What you can do in the UI

  • Drop a JSON trace file → view the interactive heatmap
  • Click Try sample data → loads a small bundled trace
  • Toggle raw / processed / split comparison
  • Switch the color scale between prob and logprob
  • Filter the step range, adjust the color range
  • Hover the heatmap → step detail panel and timeline cursors follow
  • Click a generated token in the strip above the heatmap to jump to that step
  • Attention lens — layer × head attention grids and Q/K/V stats (requires --capture-attention)
  • Logit Lens lens — per-layer top-k next-token predictions (requires --capture-logit-lens)
  • Activations lens — per-layer activation summary stats, with a per-step ↔ whole-trace TWERA neuron ranking (requires --capture-activations)
  • Attribution lensdirect logit attribution: the selected token's logit decomposed into per-layer attention (o_proj) and MLP (mlp_out) contributions (orange promotes, blue suppresses) with an explicit unexplained bar; expand an attention bar to see per-head contributions (requires --capture-full-activations)
  • Graph lens — the same direct logit attribution rendered as a pruned, layer-ordered node-link graph: the target token (right) built from its top contributors (attention heads / MLP blocks / embedding), sized + coloured by signed contribution (requires --capture-full-activations)
  • Manifold lens — 2-D PCA projection of the activation cloud (coloured by step) plus participation ratio, intrinsic dimension, curvature, periodicity, and a variance-spectrum scree plot (requires token-heatmap manifold; see cli.md)
  • Export the current trace as CSV or the current heatmap as PNG
  • Persist view state in the URL — share a link to a specific view

Interactive ablation/intervention is not available in the viewer. It will return later via the CLI precomputing ablations into the trace, which the viewer then renders statically like every other lens.

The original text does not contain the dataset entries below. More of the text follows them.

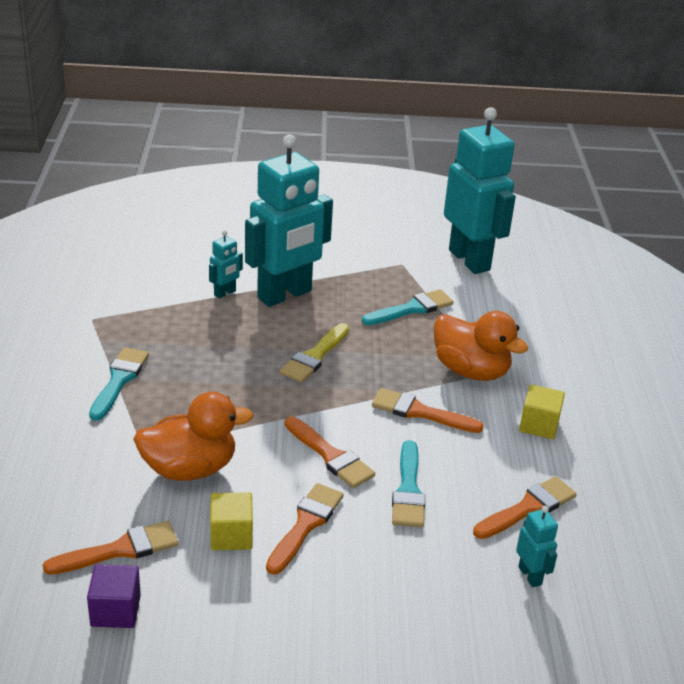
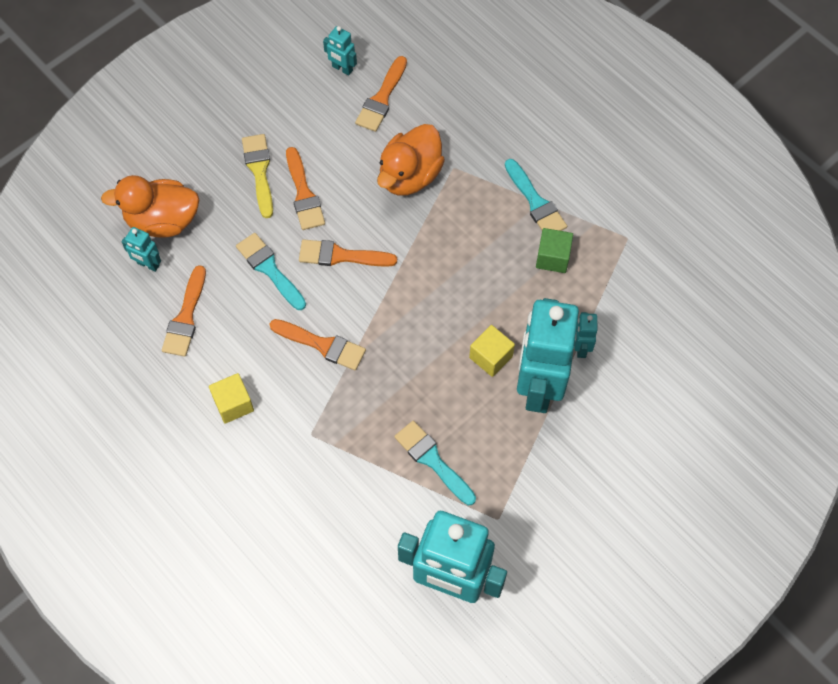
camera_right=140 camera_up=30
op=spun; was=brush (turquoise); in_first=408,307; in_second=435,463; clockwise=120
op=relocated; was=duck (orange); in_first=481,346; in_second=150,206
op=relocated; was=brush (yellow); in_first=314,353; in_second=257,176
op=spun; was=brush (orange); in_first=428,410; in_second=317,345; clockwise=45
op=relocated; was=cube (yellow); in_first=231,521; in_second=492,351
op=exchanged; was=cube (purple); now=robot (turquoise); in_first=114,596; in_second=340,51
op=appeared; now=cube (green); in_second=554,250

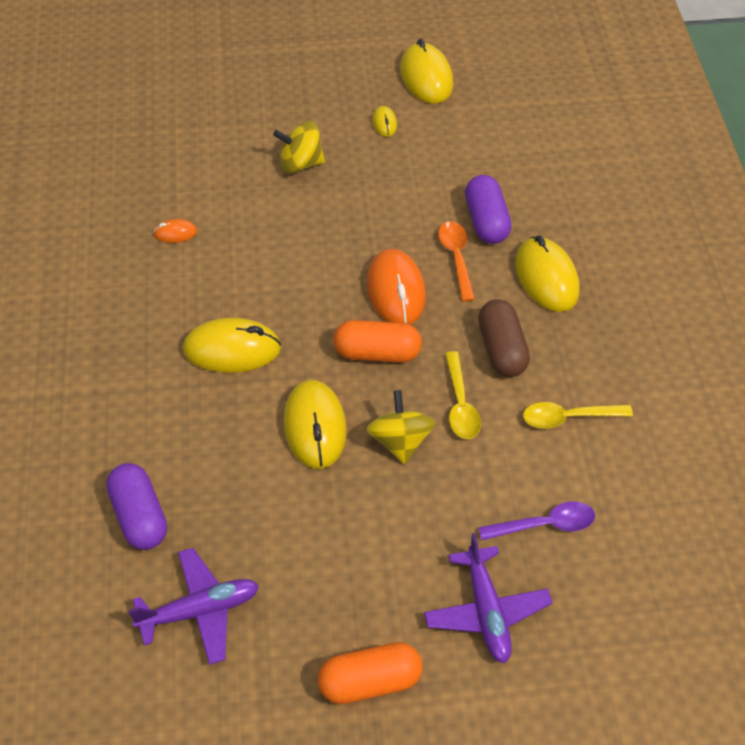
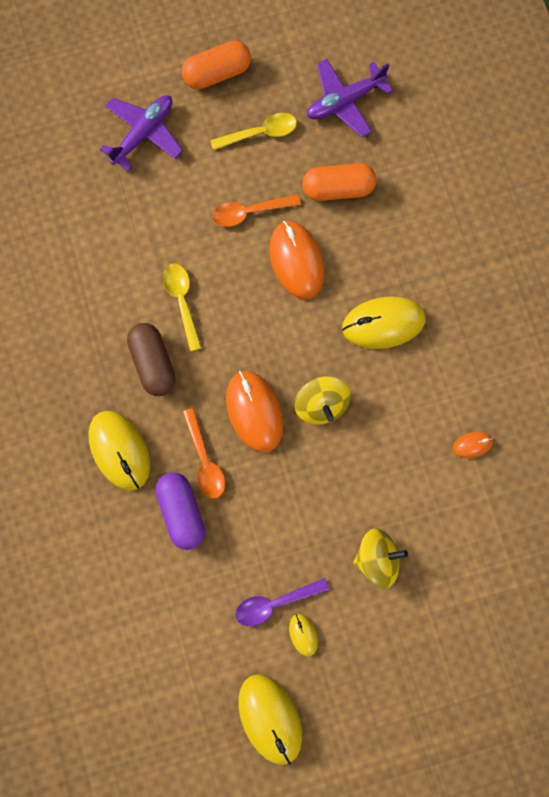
camera_right=170 camera_up=25
op=relocated; was=capsule (orange); in_first=377,341; in_second=339,182
op=colour; was=mouse (yellow); now=mouse (orange); in_first=315,424; in_second=297,260
op=relocated; was=spinning top (yellow); in_first=400,427; in_second=323,400
op=relocated; was=spoon (yellow); in_first=578,415; in_second=253,131
op=missing; was=capsule (purple); in_first=136,506
op=relocated; was=spoon (purple); in_first=536,521; in_second=282,602
op=spun; was=plane (purple); in_first=488,598; in_second=141,133; clockwise=60
op=appeared; now=spoon (orange); in_second=256,210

Producing traces and opening them

Generate a trace with the CLI, then open it in the viewer — the CLI only writes the bundle to disk; there is nothing to serve. Run the dev server and drop the file in:

token-heatmap trace --config configs/example.yaml   # writes outputs/example-run/
cd app && npm run dev                       # http://localhost:5173
# then drag outputs/example-run/adaptive_token_trace.json onto the page

Or open the same adaptive_token_trace.json in the desktop app. Either way the viewer reads the file directly — no backend, no network fetch.

HPC / no GPU locally

The HPC does the GPU compute; you view the trace locally with no GPU. Use token-heatmap hpc run <config> (see cli.md), which rsyncs the whole output dir back to ./outputs/<name>/. Then open the local JSON in the viewer:

cd app && npm run dev          # http://localhost:5173
# then drag outputs/<name>/adaptive_token_trace.json onto the page

Hosting the viewer without Node.js

The viewer is a static SPA, so you can build it once (on any machine with Node.js) and serve the resulting dist/ from any static file server — no Node.js ever needed on the host:

# On a machine with Node.js — build the static viewer
token-heatmap web build

# Serve dist/ with any static file server
python -m http.server -d app/dist 8080
# open http://localhost:8080/ and drag a trace JSON onto the page

Architecture

Layer Tech Serves
Python library llm_token_heatmap generation, probes, serialization
CLI token-heatmap produce traces (writes the bundle to disk)
Frontend React + Vite (app/) static, file-based trace viewer

There is no application backend and no network loading. The viewer reads the trace JSON directly from a dropped file (or the desktop app's file open); it never fetches over HTTP.

The trace JSON contract is the same for the CLI and the example scripts — they both go through llm_token_heatmap.trace_payload.serialize_trace_to_json, which conforms to the schema described in schema.md.